Hoje, sim, deve ter existido para morto, mas talvez um dia, em velho, se
lembre, como é não só melhor, senão mais verdadeiro, o sonhar com Bordéus do
que desembarcar em Bordéus.
E, daí,
talvez isto tudo tivesse outra explicação qualquer, e ele estivesse somente
imitando alguém. Ou... Sim, julgo às vezes, considerando a diferença hedionda
entre a inteligência das crianças e a estupidez dos adultos, que somos
acompanhados na infância por um espírito da guarda, que nos empresta a própria
inteligência astral, e que depois, talvez com pena, mas por uma lei alta, nos
abandona, como as mães animais às crias crescidas, ao cevado que é o nosso
destino.
Fragmento
6
Tudo é
absurdo. Este empenha a vida em ganhar dinheiro que guarda, e nem tem filhos a
quem o deixe nem esperança que um céu lhe reserve uma transcendência desse
dinheiro. Aquele empenha o esforço em ganhar fama, para depois de morto, e não
crê naquela sobrevivência que lhe dê o conhecimento da fama. Esse outro
gasta-se na procura de coisas de que realmente não gosta. Mais adiante, há um
que ☐
Um lê para
saber, inutilmente. Outro goza para viver, inutilmente.
Vou num carro
eléctrico, e estou reparando lentamente, conforme é meu costume, em todos os
pormenores das pessoas que vão adiante de mim. Para mim os pormenores são
coisas, vozes, frases. Neste vestido da rapariga que vai em minha frente
decomponho o vestido em o estofo de que se compõe, o trabalho com que o fizeram
— pois que o vejo vestido e não estofo — e o bordado leve que orla a parte que
contorna o pescoço separa-se-me em retrós de seda, com que se o bordou, e o
trabalho que houve de o bordar.
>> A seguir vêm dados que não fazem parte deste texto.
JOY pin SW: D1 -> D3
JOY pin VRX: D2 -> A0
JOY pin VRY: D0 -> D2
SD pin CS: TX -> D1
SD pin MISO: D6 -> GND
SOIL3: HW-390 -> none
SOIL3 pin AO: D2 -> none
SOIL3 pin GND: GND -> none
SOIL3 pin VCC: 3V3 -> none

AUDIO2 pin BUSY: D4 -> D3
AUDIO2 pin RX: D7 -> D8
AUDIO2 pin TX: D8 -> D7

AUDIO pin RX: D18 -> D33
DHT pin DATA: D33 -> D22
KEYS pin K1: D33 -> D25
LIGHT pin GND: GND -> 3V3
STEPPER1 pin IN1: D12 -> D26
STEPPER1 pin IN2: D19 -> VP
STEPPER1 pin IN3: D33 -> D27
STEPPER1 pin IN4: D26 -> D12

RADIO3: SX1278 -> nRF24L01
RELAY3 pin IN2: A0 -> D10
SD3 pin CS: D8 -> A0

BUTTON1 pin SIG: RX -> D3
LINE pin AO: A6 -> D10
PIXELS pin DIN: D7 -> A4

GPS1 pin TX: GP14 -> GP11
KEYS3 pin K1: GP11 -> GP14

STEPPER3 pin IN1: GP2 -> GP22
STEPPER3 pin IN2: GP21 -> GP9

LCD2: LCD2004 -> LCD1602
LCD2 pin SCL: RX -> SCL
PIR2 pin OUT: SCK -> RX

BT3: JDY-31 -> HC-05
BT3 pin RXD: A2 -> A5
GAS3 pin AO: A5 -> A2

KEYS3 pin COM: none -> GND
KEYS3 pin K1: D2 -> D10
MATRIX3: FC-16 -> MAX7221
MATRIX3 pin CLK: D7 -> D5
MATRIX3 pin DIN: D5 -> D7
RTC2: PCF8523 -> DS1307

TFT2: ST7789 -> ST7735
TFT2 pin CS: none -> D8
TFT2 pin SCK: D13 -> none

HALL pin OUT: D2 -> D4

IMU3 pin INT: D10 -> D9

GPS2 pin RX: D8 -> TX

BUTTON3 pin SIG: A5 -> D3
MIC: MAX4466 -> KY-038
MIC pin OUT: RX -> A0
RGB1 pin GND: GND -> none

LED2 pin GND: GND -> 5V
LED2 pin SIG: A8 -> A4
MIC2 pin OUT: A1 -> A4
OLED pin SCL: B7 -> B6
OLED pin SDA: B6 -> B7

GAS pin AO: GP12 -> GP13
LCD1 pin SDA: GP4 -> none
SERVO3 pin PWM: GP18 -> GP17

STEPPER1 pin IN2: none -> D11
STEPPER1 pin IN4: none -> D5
E imediatamente, como num livro primário de
economia política, desdobram-se diante de mim as fábricas e os trabalhos — a
fábrica onde se fez o tecido; a fábrica onde se fez o retrós, de um tom mais
escuro, com que se orla de coisinhas retorcidas o seu lugar junto do pescoço; e
vejo as secções das fábricas, as máquinas, os operários, as costureiras, meus
olhos virados para dentro penetram nos escritórios, vejo os gerentes procurar
estar sossegados, sigo, nos livros, a contabilidade de tudo; mas não é só isto:
vejo, para além, as vidas domésticas dos que vivem a sua vida social nessas
fábricas e nesses escritórios... Toda a vida social jaz a meus olhos só porque
tenho diante de mim, abaixo de um pescoço moreno, que de outro lado tem não sei
que cara, um orlar irregular regular verde-escuro sobre um verde-claro de
vestido.
Para além
disto pressinto os amores, as secrecias [sic], a alma de todos quantos
trabalharam para que esta mulher, que está diante de mim no eléctrico, use, em
torno do seu pescoço mortal, a banalidade sinuosa de um retrós de seda verde
escura fazendo inutilidades pela orla de uma fazenda verde menos escura.
Entonteço. Os
bancos do eléctrico, de um entretecido de palha forte e pequena, levam-me a
regiões distantes, multiplicam-se-me em indústrias, operários, casas de
operários, vidas, realidades, tudo.
Saio do carro
exausto e sonâmbulo. Vivi a vida inteira.
[1] Que ou quem é do mesmo
tempo ou da mesma época. = COETÂNEO,
CONTEMPORÂNEO (In Dicionário Priberam online).